Durchwachsene Bilanz für Deutschland
tagesschau.de: Wenn wir speziell auf Deutschland gucken - welche Erfolge sehen Sie da?
Höhne: Die Ampel-Regierung war sich nicht wirklich einig, wie man am besten vorgeht. Da konnte man große Unterschiede zwischen den Ministerien sehen. Ein sehr guter Fortschritt ist bei den erneuerbaren Energien gemacht worden. Die boomen auch in Deutschland. Das ist anders als bei den Vorgängerregierungen, wo es ein bisschen gehakt hat.
Bei den Gebäuden: Das Heizungsgesetz und die Unsicherheit drum herum haben dazu geführt, dass auf den letzten Drücker noch neue Gasheizungen gekauft worden sind. Das ist aus meiner Sicht fatal, denn Gas wird mit Sicherheit sehr viel teurer werden in der Zukunft. Das liegt an den Maßnahmen, die die EU beschlossen hat.
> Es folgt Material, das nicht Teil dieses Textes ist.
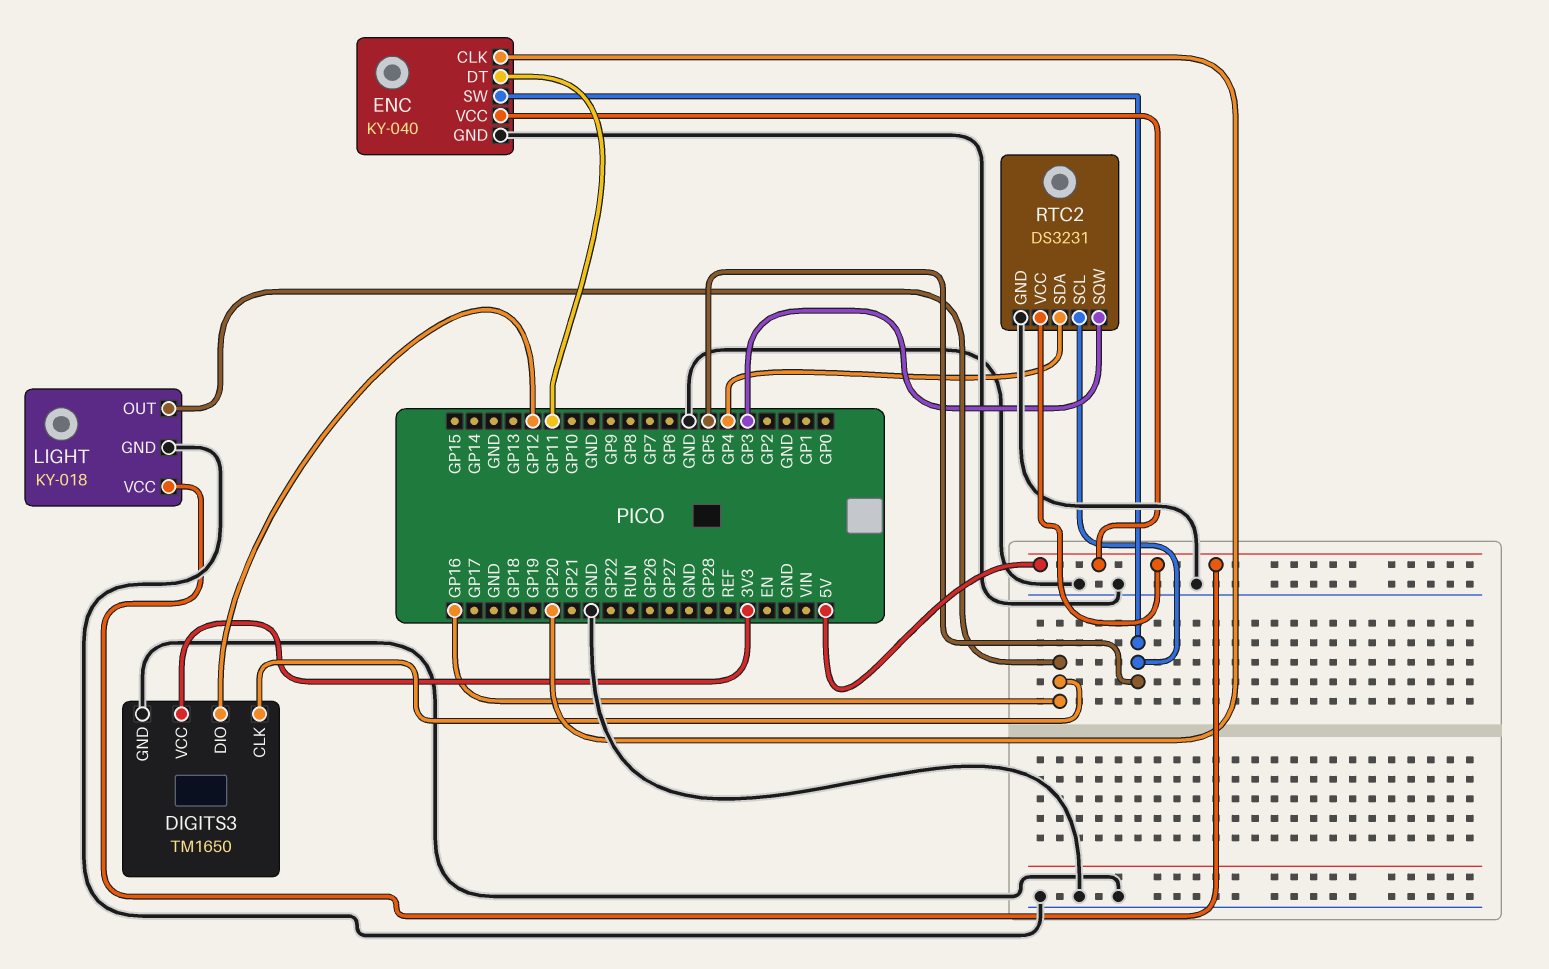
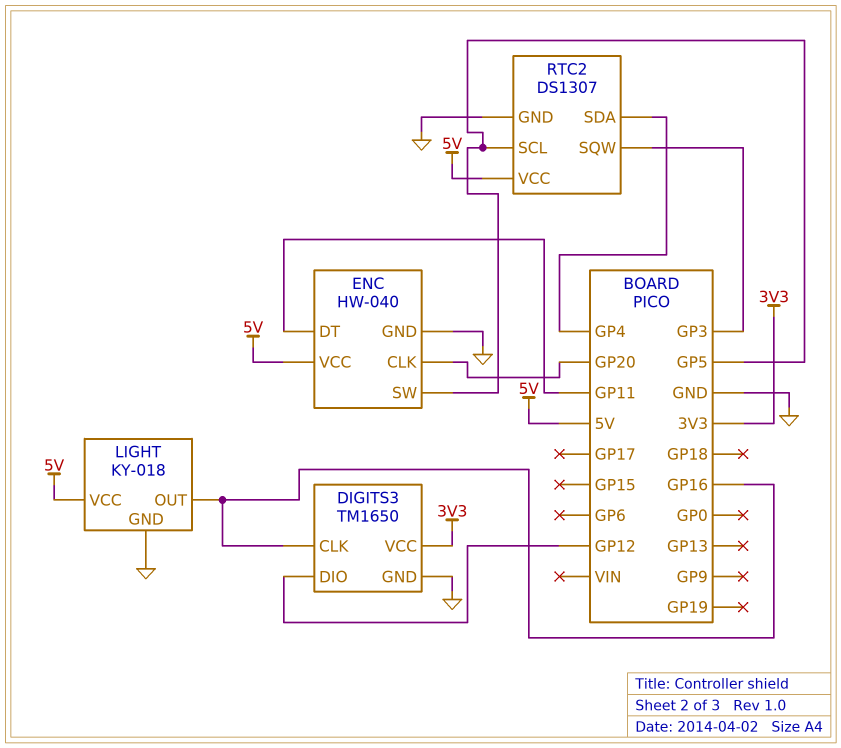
ENC: KY-040 -> HW-040
RTC2: DS3231 -> DS1307

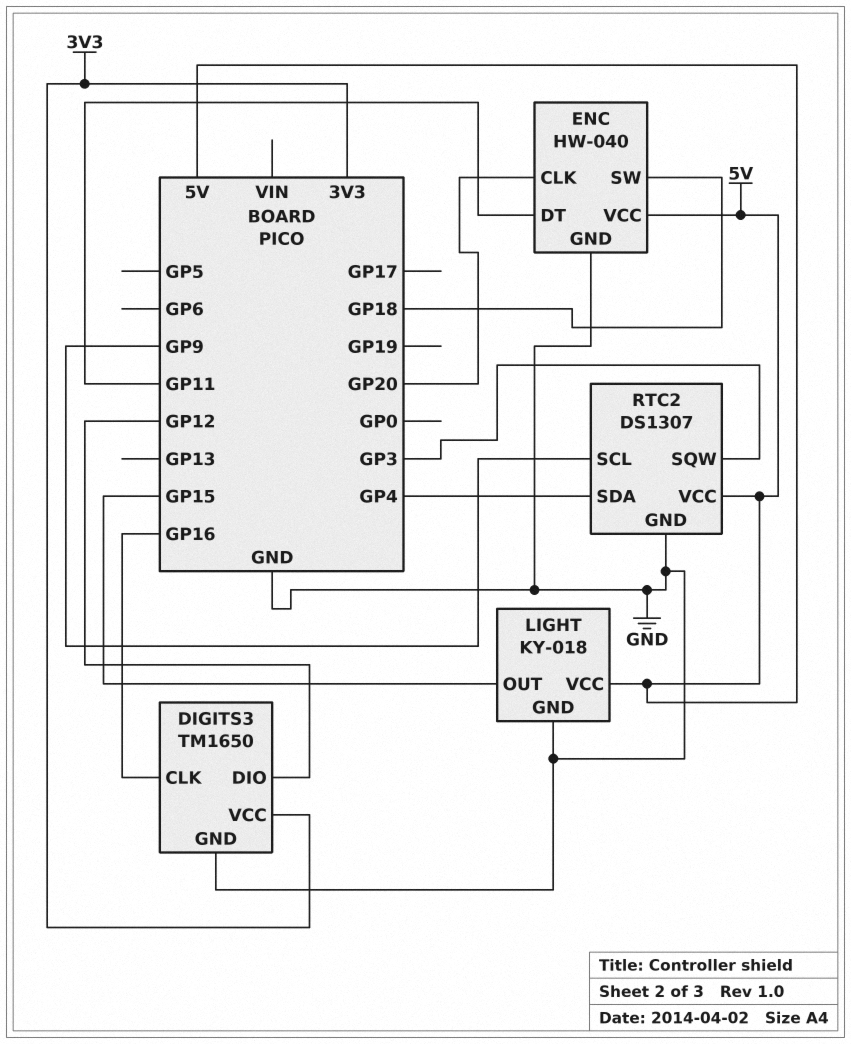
ENC pin SW: GP5 -> GP18
LIGHT pin OUT: GP16 -> GP15
RTC2 pin SCL: GP5 -> GP9

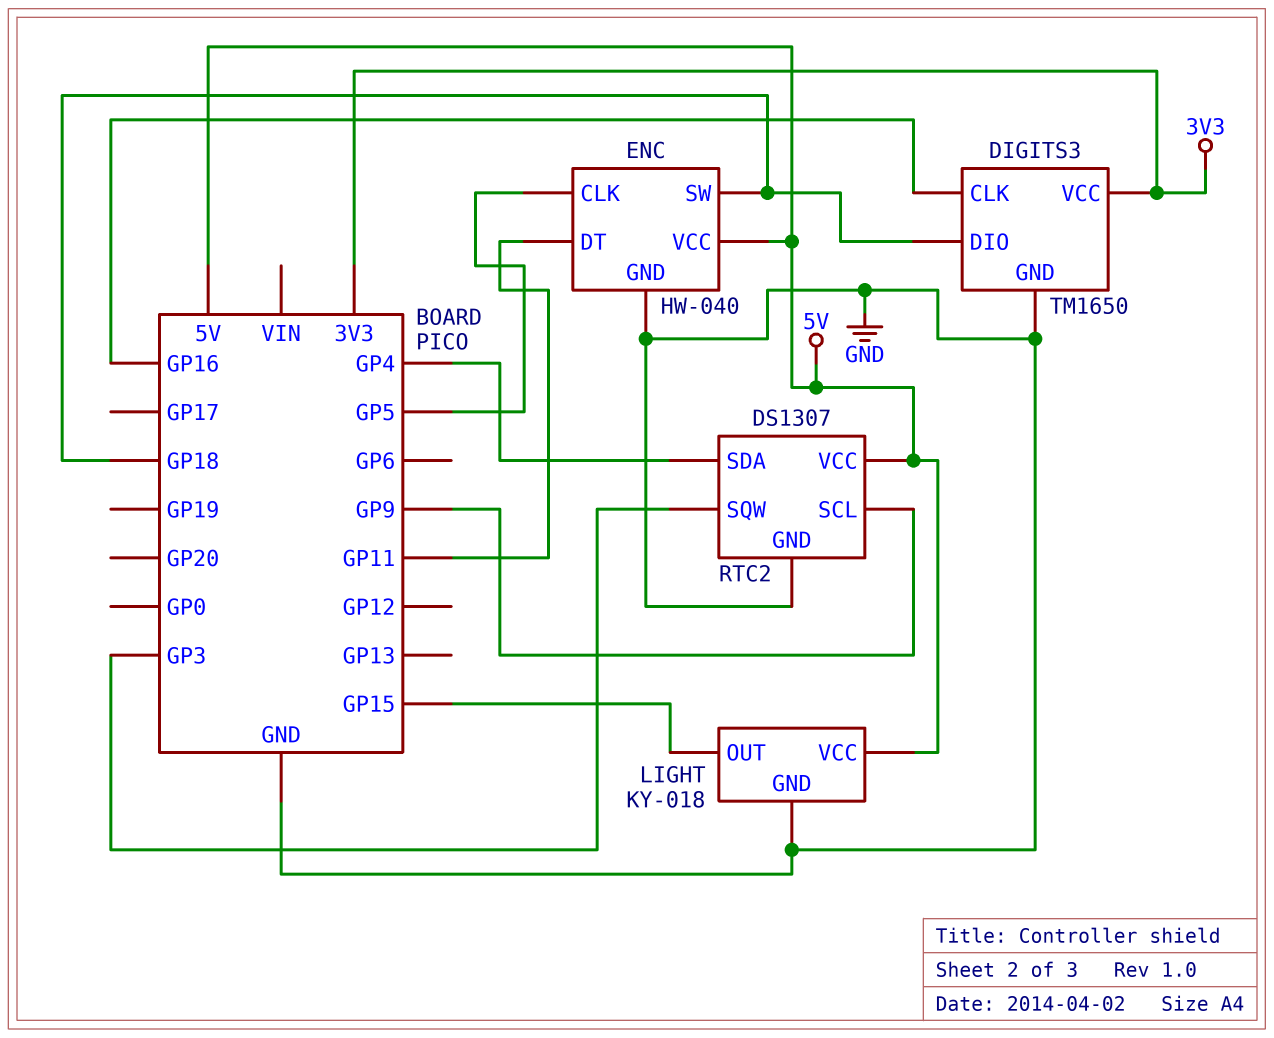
DIGITS3 pin DIO: GP12 -> GP18
ENC pin CLK: GP20 -> GP5

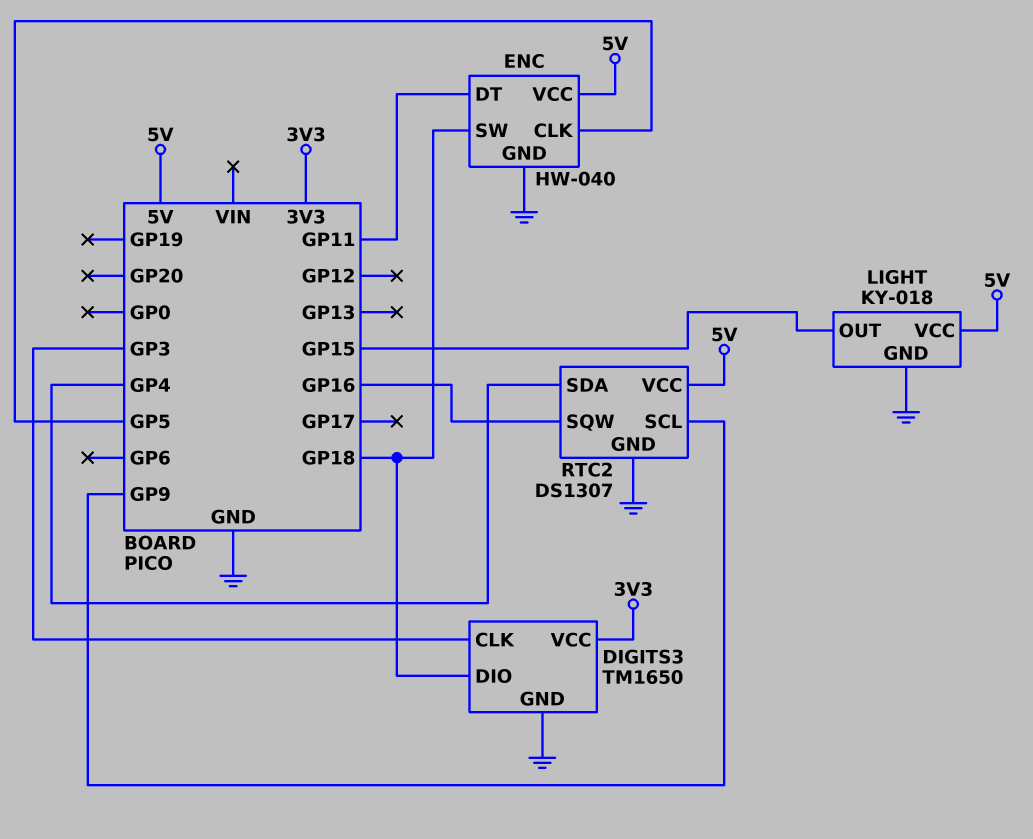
DIGITS3 pin CLK: GP16 -> GP3
RTC2 pin SQW: GP3 -> GP16

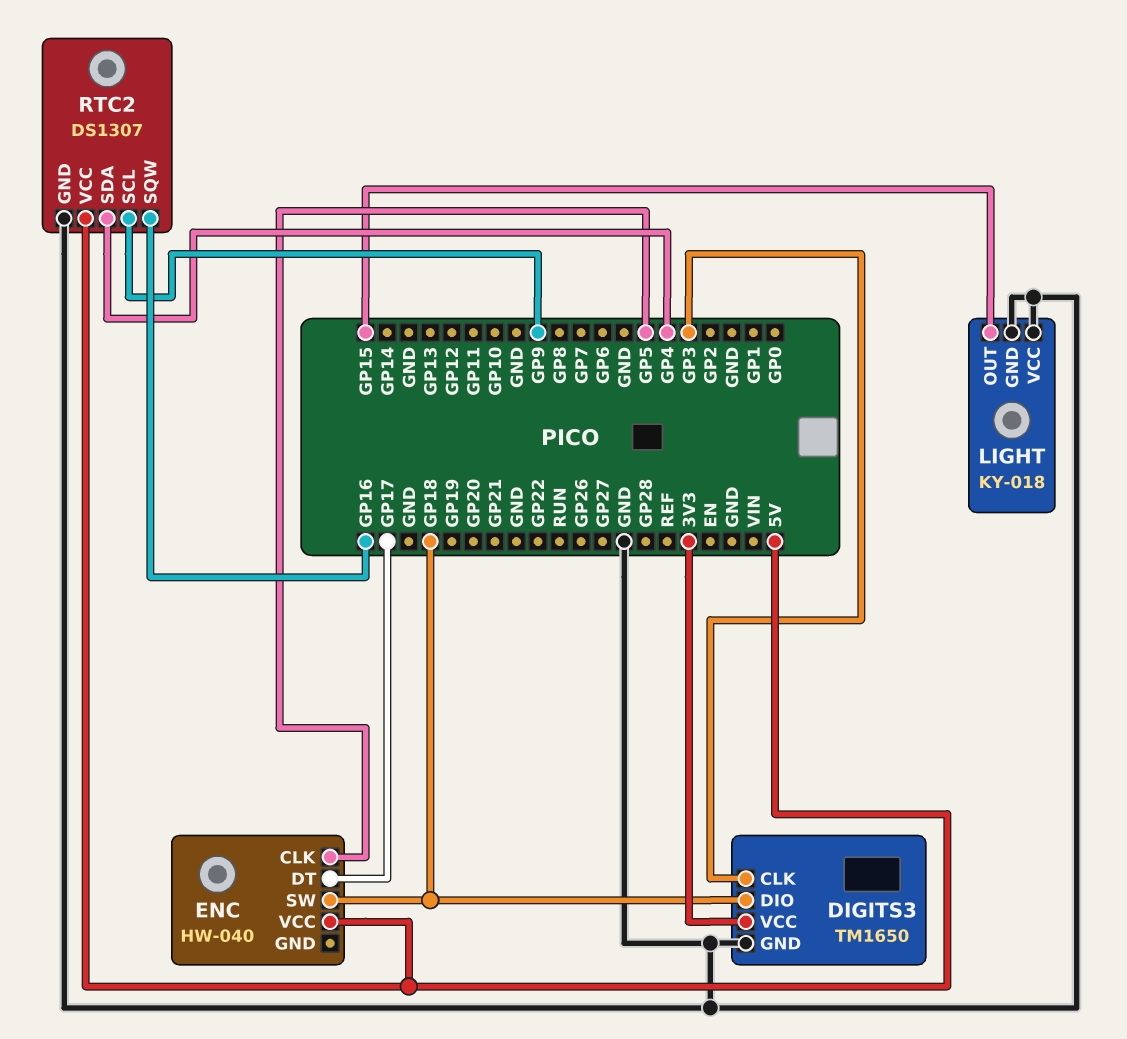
ENC pin DT: GP11 -> GP17
ENC pin GND: GND -> none
LIGHT pin VCC: 5V -> GND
Das heißt, jede neue Gasheizung, die jetzt eingebaut worden ist, ist mit Sicherheit eine Fehlinvestition und muss vor Ende der Lebenszeit sowieso ausgebaut werden. Was jetzt vorankommen muss und auch langsam vorankommt, ist, dass man Gebäude dämmt und eine CO2-freie Heizung einbaut, also entweder Fernwärme oder eben die Wärmepumpe.
Und im Transportbereich passiert eigentlich gar nichts. Das ist sehr unglücklich, da geht es eher zurück. Da werden falsche Technologien, also Autobahnen oder die E-Fuels, gepusht. Das bringt uns beim Klimaschutz aber nicht wirklich voran. Also da sieht man Unterschiede, und aus meiner Sicht kann man die ganz klar unterschiedlichen Parteien zuordnen.
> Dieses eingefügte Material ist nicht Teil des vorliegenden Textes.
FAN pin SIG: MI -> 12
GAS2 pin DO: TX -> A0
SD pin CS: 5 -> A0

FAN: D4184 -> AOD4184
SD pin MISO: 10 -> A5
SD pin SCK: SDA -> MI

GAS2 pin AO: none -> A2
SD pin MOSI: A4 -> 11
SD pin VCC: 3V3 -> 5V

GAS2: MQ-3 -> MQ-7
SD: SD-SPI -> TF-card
"Trump kann den Erfolg der Erneuerbaren nicht stoppen"
tagesschau.de: Schauen wir über den Atlantik. Was bedeutet der Wahlsieg von Donald Trump in den USA für den internationalen Klimaschutz?
Höhne: Der Wahlsieg von Donald Trump ist natürlich überhaupt keine gute Nachricht für den internationalen Klimaschutz. Er ist ein Klimaleugner. Er möchte die fossilen Energien vorantreiben. Das ist das Gegenteil von dem, was wir jetzt eigentlich machen müssen. Ob es wirklich so schlimm kommt wie befürchtet, das muss sich noch zeigen. Denn auch Donald Trump kann den Erfolg der erneuerbaren Energien nicht stoppen. Auch er kann sich nicht gegen den Markt sträuben.
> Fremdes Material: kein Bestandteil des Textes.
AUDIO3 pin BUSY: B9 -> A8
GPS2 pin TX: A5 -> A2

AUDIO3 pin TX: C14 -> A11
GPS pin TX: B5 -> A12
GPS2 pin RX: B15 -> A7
Er wird einige der nationalen politischen Maßnahmen zurückdrehen, aber nicht alle. Zum Beispiel das Klimaschutzgesetz der USA, den Inflation Reduction Act, wird er wahrscheinlich nicht zurückdrehen, denn der schaufelt derzeit sehr viel Geld insbesondere in republikanische Staaten. Auch das Pariser Klimaschutzabkommen wird weiterlaufen, auch wenn Trump schon angekündigt hat, aus diesem Abkommen auszusteigen. Es ist stabil, die anderen Länder können weiter das tun, was sie vorgeschlagen haben und wozu sie sich verpflichtet haben.
Natürlich ist der Druck etwas niedriger auf die anderen Staaten, jetzt etwas zu tun. Sie können sich ein bisschen darauf ausruhen, dass der zweitgrößte Emittent nichts tut. Aber trotzdem: Klimapolitik ist wichtig. Der Ausstieg aus Kohle, Öl und Gas wird kommen. Und wer früher dabei ist, hat deutlich einen Vorteil.
"Eine bessere Welt als vorher"
tagesschau.de: Was macht Ihnen trotz allem am meisten Hoffnung?
Höhne: Wenn wir diese Klima-Transformation richtig hinbekommen, dann ist die Welt hinterher eine bessere als vorher. Wenn wir sehr viel erneuerbare Energien haben, dann ist es günstig. Dann müssen wir die Energie nicht mehr importieren von Despoten, mit denen wir eigentlich gar keine Geschäftsbeziehung haben wollen. Dann ist die Luft besser. Wenn der öffentliche Nahverkehr funktioniert und günstig ist und immer da ist, wenn man ihn haben will, und man von A nach B gefahren wird, dann ist das eine super Sache. Wenn die Städte grüner sind, mehr Platz für Fußgänger und Fahrradfahrer ist und weniger Autos unterwegs sind, dann sind die Städte lebenswerter.
Wenn wir das richtig hinbekommen, dann ist die Welt hinterher eine bessere. Ich glaube, das ist die Herangehensweise, die wir finden müssen: Klimapolitik ist etwas, was uns voranbringt und nichts, was Verzicht bedeutet.